Addressing both problems means taking two separate actions: sourcing certified HT pallets with proper documentation for compliance, and specifying kiln-dried lumber with sound storage protocols for mold control. A supplier who handles both simplifies the process considerably. Look for:
- Verified HT pallets with ISPM 15 documentation that clears customs without delays
- Kiln-dried lumber options with defined moisture content specifications
- Willingness to discuss wood species and storage conditions for your product type
Skid Management Services supplies certified heat-treated pallets and custom pallet specifications to food manufacturers and supply chain operations nationwide. Contact the team to discuss compliance requirements or moisture-sensitive applications.
Frequently Asked Questions
Do heat-treated pallets mold?
Yes, heat-treated pallets can still develop mold. Heat treatment kills pests and any mold present at the time of treatment, but it doesn't prevent future mold growth. Once the pallet is exposed to moisture after leaving the kiln, mold can take hold again quickly.

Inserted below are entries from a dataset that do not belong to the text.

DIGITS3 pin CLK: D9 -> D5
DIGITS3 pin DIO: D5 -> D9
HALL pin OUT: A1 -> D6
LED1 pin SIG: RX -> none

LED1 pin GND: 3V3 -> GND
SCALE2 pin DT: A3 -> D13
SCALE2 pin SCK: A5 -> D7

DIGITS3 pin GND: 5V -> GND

What temperature is required to heat treat pallets to ISPM 15 standards?
The core of the wood must reach 56°C (133°F) and hold that temperature for at least 30 continuous minutes. Total kiln time varies based on wood thickness, moisture content, and chamber conditions, and can range from one to several hours.
What is the ISPM 15 standard and who needs to follow it?

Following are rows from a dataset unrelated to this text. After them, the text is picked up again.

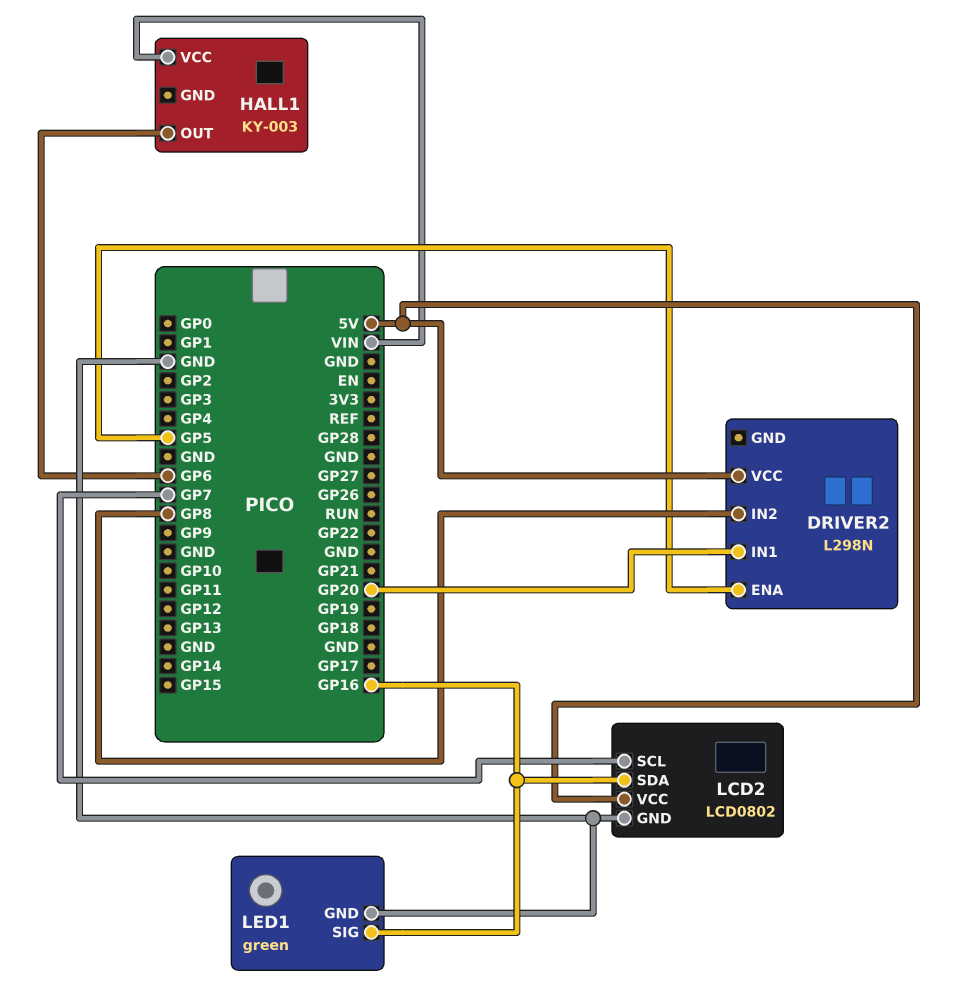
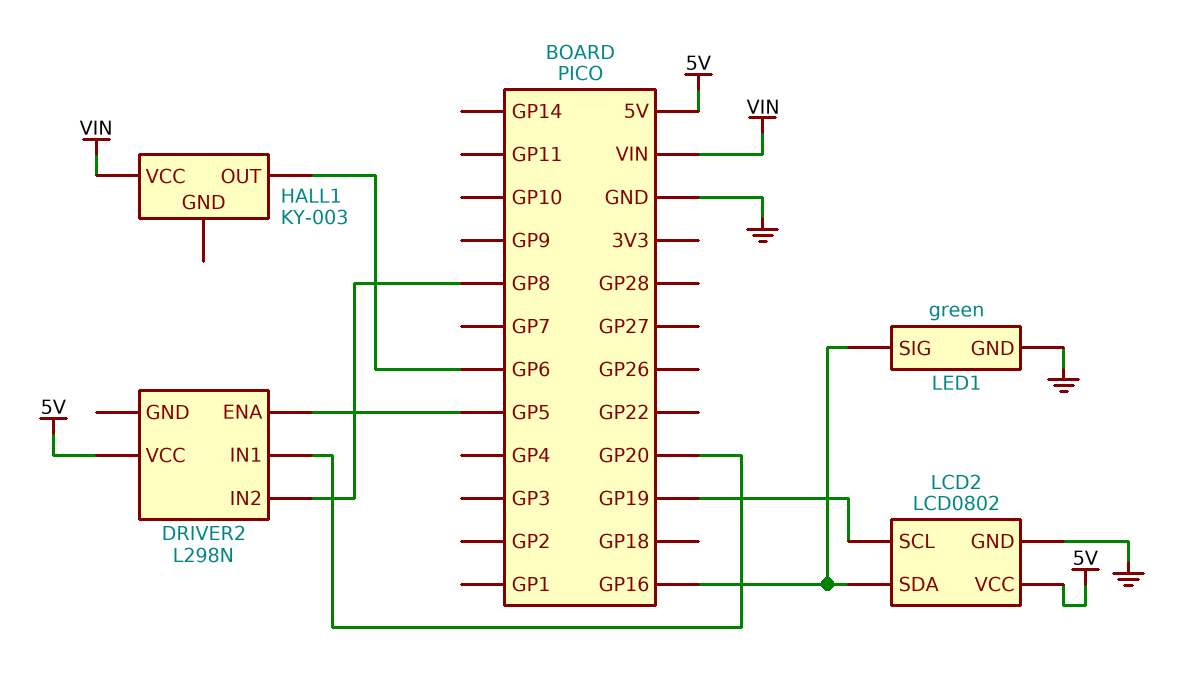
LCD2 pin SCL: GP7 -> GP19

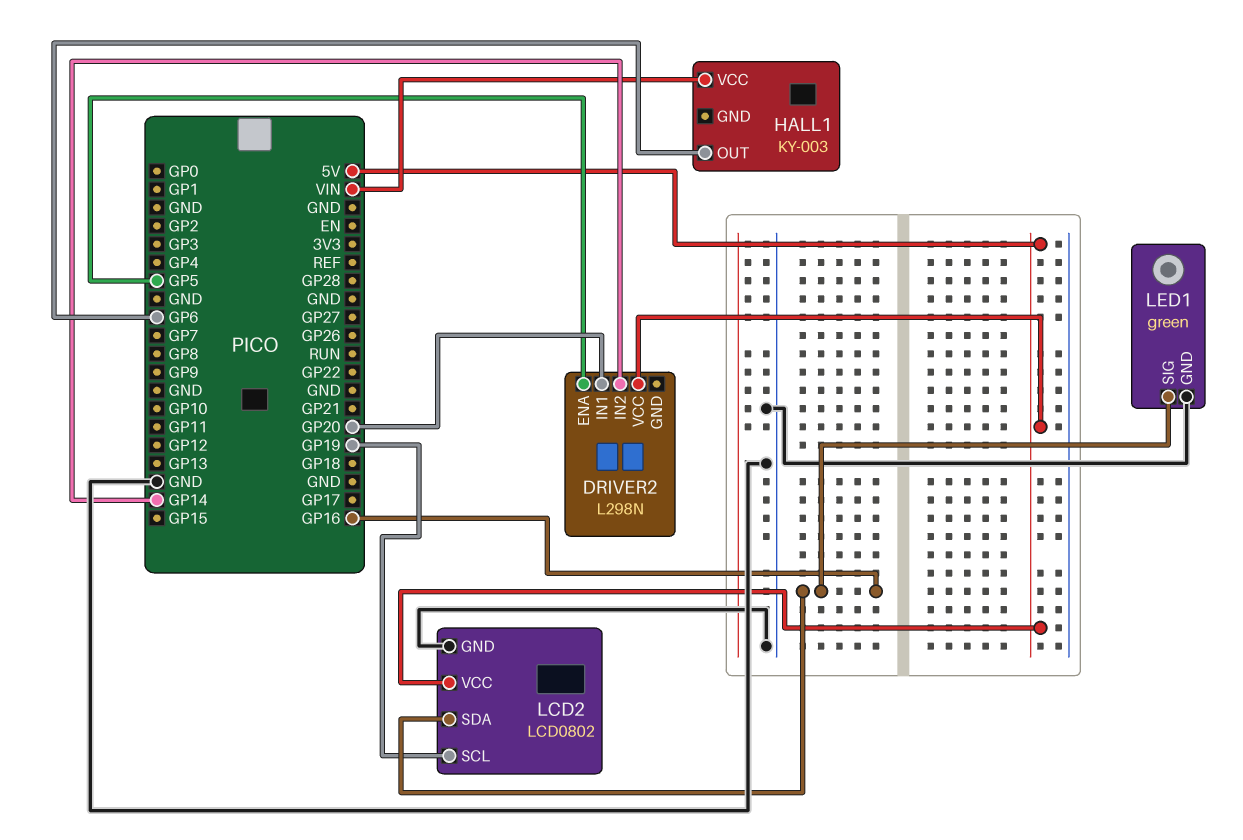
DRIVER2 pin IN2: GP8 -> GP14

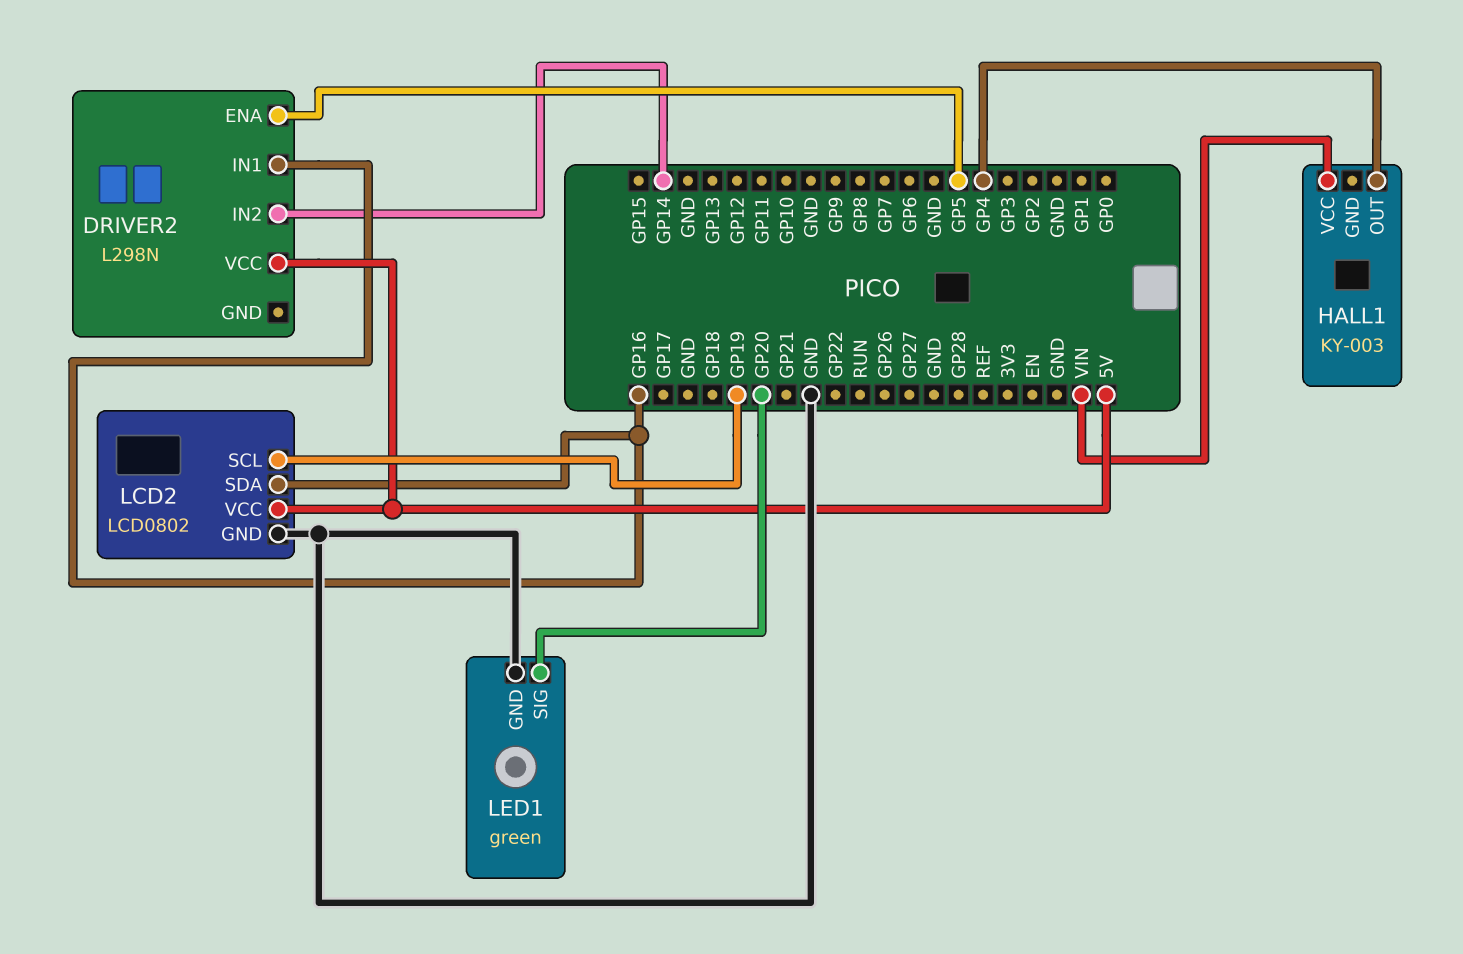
DRIVER2 pin IN1: GP20 -> GP16
HALL1 pin OUT: GP6 -> GP4
LED1 pin SIG: GP16 -> GP20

ISPM 15 is the international phytosanitary standard governing solid wood packaging materials in global trade, administered through the IPPC. Any business shipping goods internationally on solid wood pallets, crates, or similar packaging must comply with it.
What is the difference between heat-treated and kiln-dried pallets?
Heat treatment is a pest eradication process required for export compliance under ISPM 15. Kiln drying is a moisture reduction process that prevents mold and warping. A pallet can, and often should, be both.
How do I know if a pallet has been properly heat-treated?
Look for the IPPC stamp on two opposing sides of the pallet. It should include:
- IPPC symbol
- Two-letter country code
- Producer registration number
- "HT" treatment code
Always request written compliance documentation from your supplier in addition to verifying the stamp.
What happens if a heat-treated pallet is repaired or modified?
Repairs using new wood void the existing certification. Replacing up to one-third of the pallet requires that each new component come from treated and marked wood; replacing more than one-third requires obliterating the original mark and fully reprocessing the unit.